Valid marriage license: One of the formal requisites of of a valid marriage

A “Marriage License,” writes Dean Ernesto L. Pineda (one of my civil law professors in the University of Santo Tomas [UST] Faculty of Civil Law in España, Manila, Philippines) in his book, titled The Family Code of the Philippines Annotated [2001 Edition], “is the written permission issued by the civil registrar to the contracting parties authorizing their marriage before any authorized solemnizing officer.”

A “valid marriage license” is one of the formal requisites of a valid marriage enumerated in Article 3 of the Family Code of the Philippines (Family Code). Being one of its formal requisites, the absence of this license, as a rule, will, in consonance with Article 4, in relation to Article 35 (3), of the Family Code, render the marriage void ab initio (from the beginning).

While it is beyond dispute that the absence of a valid marriage license will render the marriage void, there are, however, marriages, which the law exempts from this formal requirement, namely:

a. Marriage in articulo mortis (at the point of death) (Article 27 of the Family Code);

b. Marriage in remote or distant places (Article 28 of the Family Code);

c. Marriage in articulo mortis (at the point of death) between passengers or crew members in a ship or airplane (Article 31 of the Family Code);

d. Marriages in articulo mortis (at the point of death) between persons within the zone of military operation, whether members of the armed forces or civilians (Article 32 of the Family Code);

e. Marriages among Muslims or among members of the ethnic cultural communities (Article 33 of the Family Code); and,

f. Marriage between a man and a woman who have lived together as husband and wife for at least five years and without any legal impediment to marry each other (Article 34 of the Family Code).

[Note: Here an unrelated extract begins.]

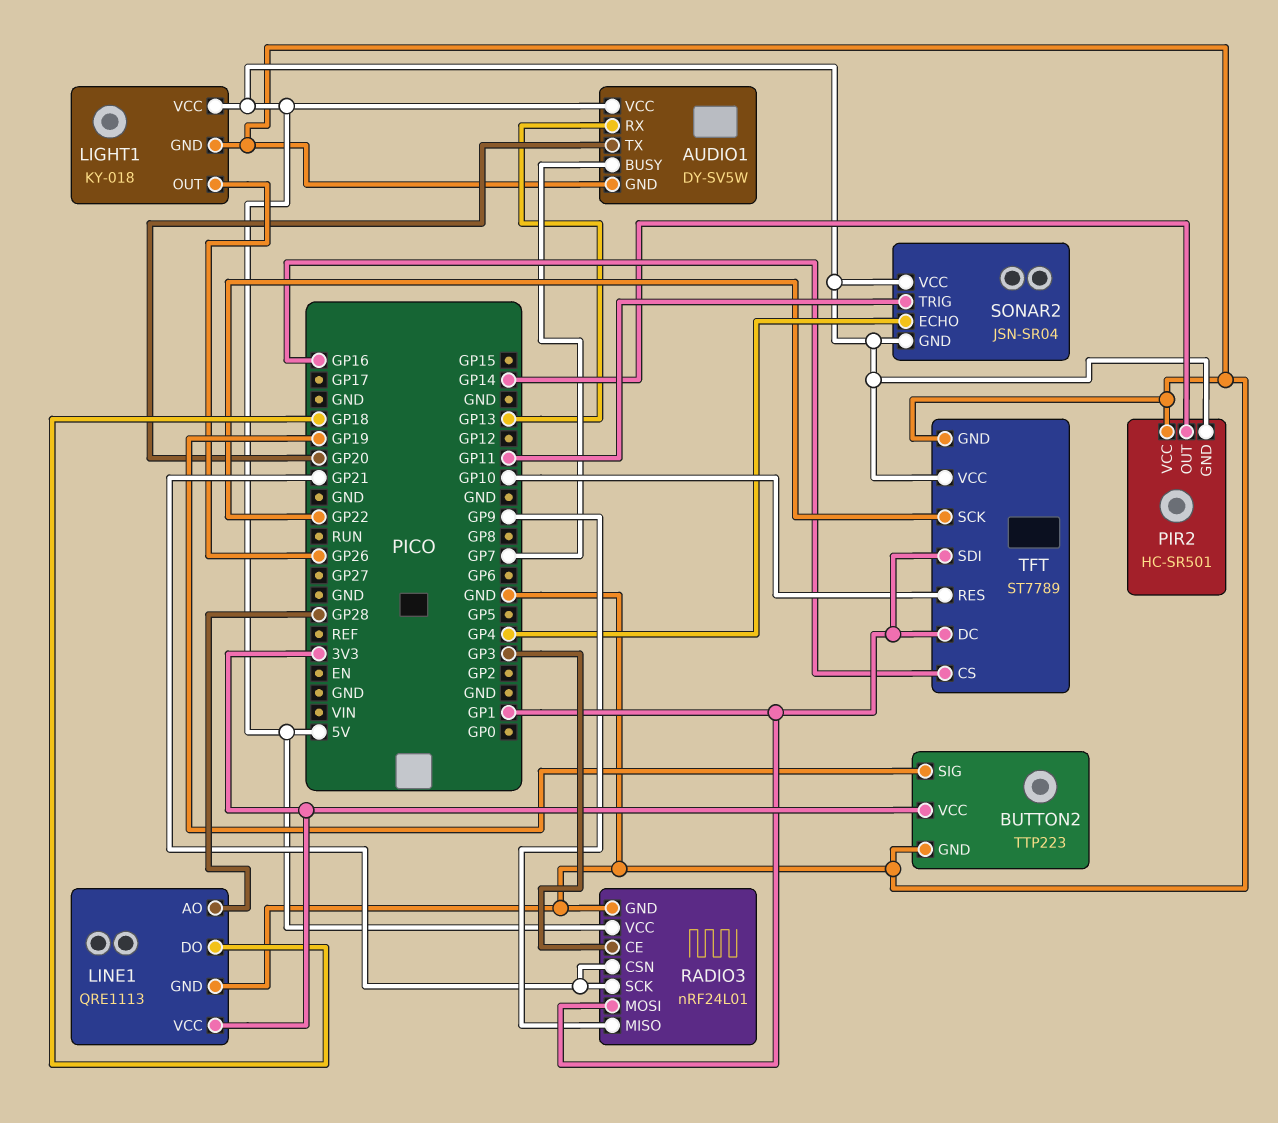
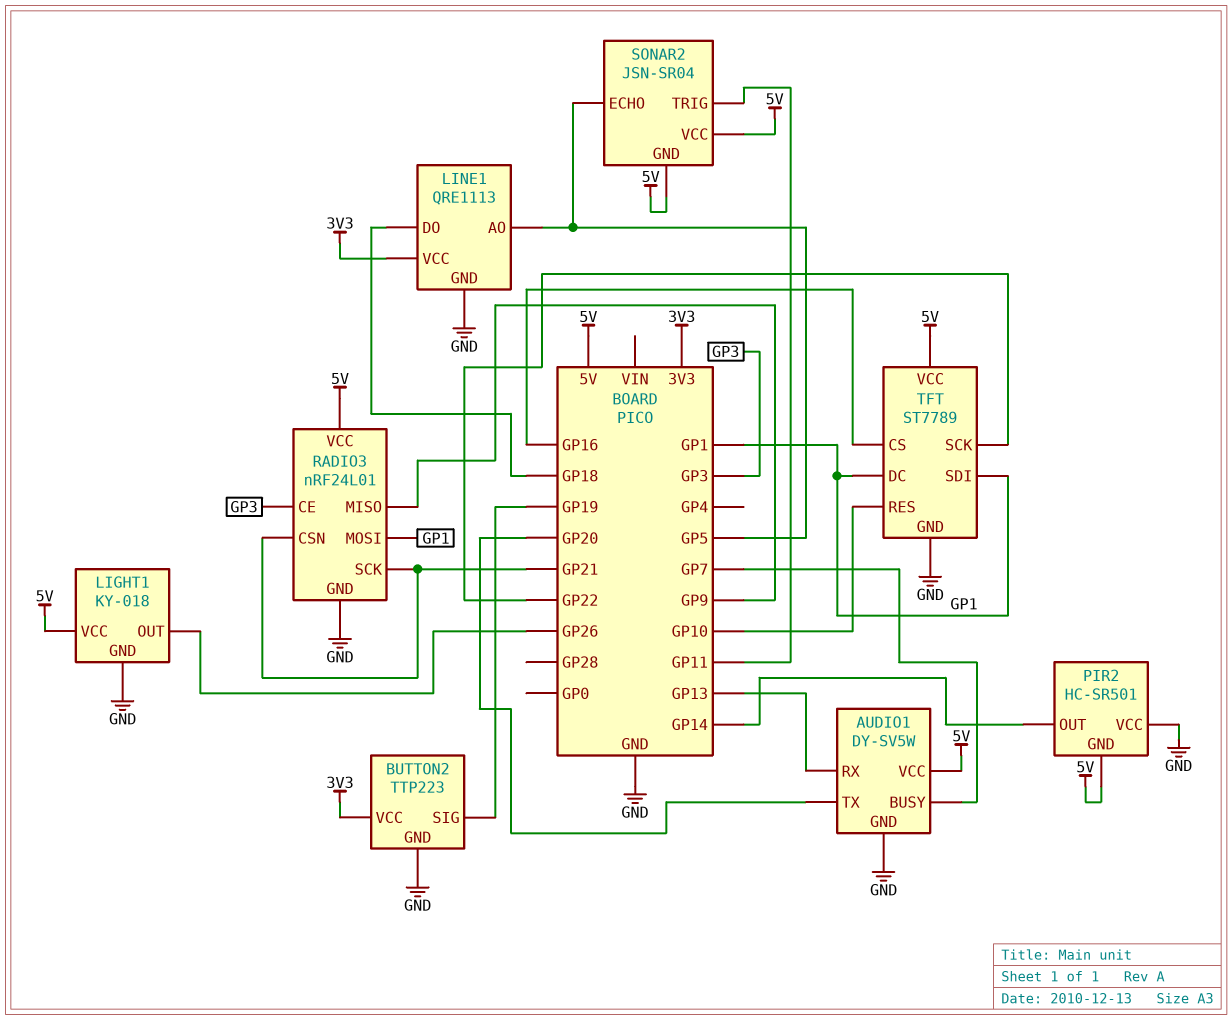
LINE1 pin AO: GP28 -> GP5
SONAR2 pin ECHO: GP4 -> GP5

The Family Code exempts these marriages from the marriage license requirement. Thus, the absence of this license will neither affect their validity nor render them void. But, in all other marriages, this formal requisite must be satisfied in order to be valid.

A marriage license, in accordance with Article 20 of the Family Code, is “valid in any part of the Philippines for a period of one hundred twenty days from the date of issue,” and it is “deemed automatically cancelled” if the contracting parties failed to use it within this period. Thus, a marriage solemnized beyond the 120-day period is void for lack of a valid marriage license.